If it were not possible to deal with this problem, we would have ground to be deeply concerned about the continuing acceptability of membership in the European Union. Those who attack it as undemocratic in its core would have real ammunition for their case. The good achieved by having the Union might really be outweighed by the damage that comes from undermining democracy – just as the cross-party ‘SOS democracy’ group in the European Convention and the European Parliament have contended.

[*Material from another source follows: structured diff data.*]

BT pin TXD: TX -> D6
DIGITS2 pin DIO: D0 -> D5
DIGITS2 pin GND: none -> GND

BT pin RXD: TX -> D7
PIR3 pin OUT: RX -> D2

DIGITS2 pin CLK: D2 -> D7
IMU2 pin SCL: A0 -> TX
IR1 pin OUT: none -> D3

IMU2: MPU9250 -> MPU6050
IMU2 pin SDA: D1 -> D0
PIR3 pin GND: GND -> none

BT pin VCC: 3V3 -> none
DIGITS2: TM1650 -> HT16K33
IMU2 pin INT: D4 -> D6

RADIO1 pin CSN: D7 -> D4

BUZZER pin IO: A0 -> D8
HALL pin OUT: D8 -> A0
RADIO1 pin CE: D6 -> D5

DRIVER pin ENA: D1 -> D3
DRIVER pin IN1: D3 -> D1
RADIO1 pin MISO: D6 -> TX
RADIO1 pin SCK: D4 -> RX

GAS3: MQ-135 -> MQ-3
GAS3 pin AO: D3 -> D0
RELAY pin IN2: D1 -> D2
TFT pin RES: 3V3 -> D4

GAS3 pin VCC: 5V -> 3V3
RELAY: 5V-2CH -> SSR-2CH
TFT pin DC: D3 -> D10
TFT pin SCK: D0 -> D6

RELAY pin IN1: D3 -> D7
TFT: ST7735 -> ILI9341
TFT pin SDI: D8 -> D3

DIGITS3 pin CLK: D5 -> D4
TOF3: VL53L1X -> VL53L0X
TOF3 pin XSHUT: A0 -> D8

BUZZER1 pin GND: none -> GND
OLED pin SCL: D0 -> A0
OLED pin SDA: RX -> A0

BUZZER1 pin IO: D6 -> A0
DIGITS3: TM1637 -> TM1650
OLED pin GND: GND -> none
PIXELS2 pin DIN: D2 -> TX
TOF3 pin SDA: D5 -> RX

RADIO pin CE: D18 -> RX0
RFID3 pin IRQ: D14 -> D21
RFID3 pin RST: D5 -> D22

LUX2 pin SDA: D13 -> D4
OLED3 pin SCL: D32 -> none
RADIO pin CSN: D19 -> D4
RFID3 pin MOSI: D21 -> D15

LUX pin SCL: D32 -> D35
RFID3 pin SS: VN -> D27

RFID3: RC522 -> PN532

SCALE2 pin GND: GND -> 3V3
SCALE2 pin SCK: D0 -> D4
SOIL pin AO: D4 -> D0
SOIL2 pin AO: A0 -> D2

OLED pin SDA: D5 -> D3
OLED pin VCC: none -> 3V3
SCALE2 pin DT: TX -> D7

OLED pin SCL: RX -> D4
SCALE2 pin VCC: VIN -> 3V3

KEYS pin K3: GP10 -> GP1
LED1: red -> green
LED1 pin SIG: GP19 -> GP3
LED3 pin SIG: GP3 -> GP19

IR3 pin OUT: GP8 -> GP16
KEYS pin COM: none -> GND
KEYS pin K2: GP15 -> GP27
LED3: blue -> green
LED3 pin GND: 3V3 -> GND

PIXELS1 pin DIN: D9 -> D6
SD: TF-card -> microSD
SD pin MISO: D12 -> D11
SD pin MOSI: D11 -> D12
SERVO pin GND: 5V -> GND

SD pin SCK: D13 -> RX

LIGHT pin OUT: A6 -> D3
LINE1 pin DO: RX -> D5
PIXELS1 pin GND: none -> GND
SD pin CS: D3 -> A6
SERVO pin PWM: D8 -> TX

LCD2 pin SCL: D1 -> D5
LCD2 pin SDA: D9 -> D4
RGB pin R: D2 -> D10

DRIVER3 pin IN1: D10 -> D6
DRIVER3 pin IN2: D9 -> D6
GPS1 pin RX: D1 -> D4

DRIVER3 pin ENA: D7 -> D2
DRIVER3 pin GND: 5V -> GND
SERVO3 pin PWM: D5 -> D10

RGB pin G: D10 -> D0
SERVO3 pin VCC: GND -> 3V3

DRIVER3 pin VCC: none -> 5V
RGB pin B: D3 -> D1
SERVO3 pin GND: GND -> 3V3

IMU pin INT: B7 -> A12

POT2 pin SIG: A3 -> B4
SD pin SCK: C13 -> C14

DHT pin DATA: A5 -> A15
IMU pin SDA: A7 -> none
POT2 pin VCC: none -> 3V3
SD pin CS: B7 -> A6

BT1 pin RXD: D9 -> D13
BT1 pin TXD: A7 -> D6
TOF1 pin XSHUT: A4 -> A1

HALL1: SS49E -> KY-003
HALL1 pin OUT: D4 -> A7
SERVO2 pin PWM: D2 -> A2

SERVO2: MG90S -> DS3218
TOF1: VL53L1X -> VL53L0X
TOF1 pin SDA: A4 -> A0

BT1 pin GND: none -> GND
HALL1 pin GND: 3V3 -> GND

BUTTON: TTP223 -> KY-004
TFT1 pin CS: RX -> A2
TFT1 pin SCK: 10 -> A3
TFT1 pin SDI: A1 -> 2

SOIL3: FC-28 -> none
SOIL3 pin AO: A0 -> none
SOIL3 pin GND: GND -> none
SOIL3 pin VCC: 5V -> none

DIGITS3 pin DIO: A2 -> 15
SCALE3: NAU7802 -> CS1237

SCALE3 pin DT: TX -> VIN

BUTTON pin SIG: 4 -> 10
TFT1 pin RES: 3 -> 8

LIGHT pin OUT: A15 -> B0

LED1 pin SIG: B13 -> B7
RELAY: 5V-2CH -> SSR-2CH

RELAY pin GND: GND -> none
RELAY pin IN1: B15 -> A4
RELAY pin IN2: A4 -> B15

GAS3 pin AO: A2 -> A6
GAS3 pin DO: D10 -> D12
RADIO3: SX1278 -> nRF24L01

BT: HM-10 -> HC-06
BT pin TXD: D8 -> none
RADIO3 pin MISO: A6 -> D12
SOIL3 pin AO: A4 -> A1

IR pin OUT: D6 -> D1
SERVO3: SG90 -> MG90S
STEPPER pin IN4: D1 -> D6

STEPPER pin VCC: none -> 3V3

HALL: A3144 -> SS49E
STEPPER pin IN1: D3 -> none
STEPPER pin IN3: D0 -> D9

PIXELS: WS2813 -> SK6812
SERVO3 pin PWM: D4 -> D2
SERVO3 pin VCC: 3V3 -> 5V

Very well, then: can nothing be done? Yes, most certainly something can be done. There are three things in the [recently] proposed Constitution of the EU that will bring about exactly what seems to be needed. The first thing is to ensure that Member States’ Parliaments are given better advance awareness of proposals that are before the Council, for then they will have better ability to check on their own ministers’ activity at the Council. The second is to abolish the rule of secrecy concerning deliberations and votes in the Council when it is making laws, for then Ministers will also be better answerable after the event. The third is to ensure that the European Parliament is not left in the position of a mere consultee in the enactment of laws affecting fundamental liberties of all Europeans. The confederal character of the Union indeed justifies the legislative role of the States’ governments in the Council of ministers and preparatory agencies like COREPER and its sub-committees. But to be democratic as well as confederal, the Union has to have two legislative chambers, and the second, the Parliament, is the one that represents citizens directly and in a broadly fair way through the principle of proportional representation.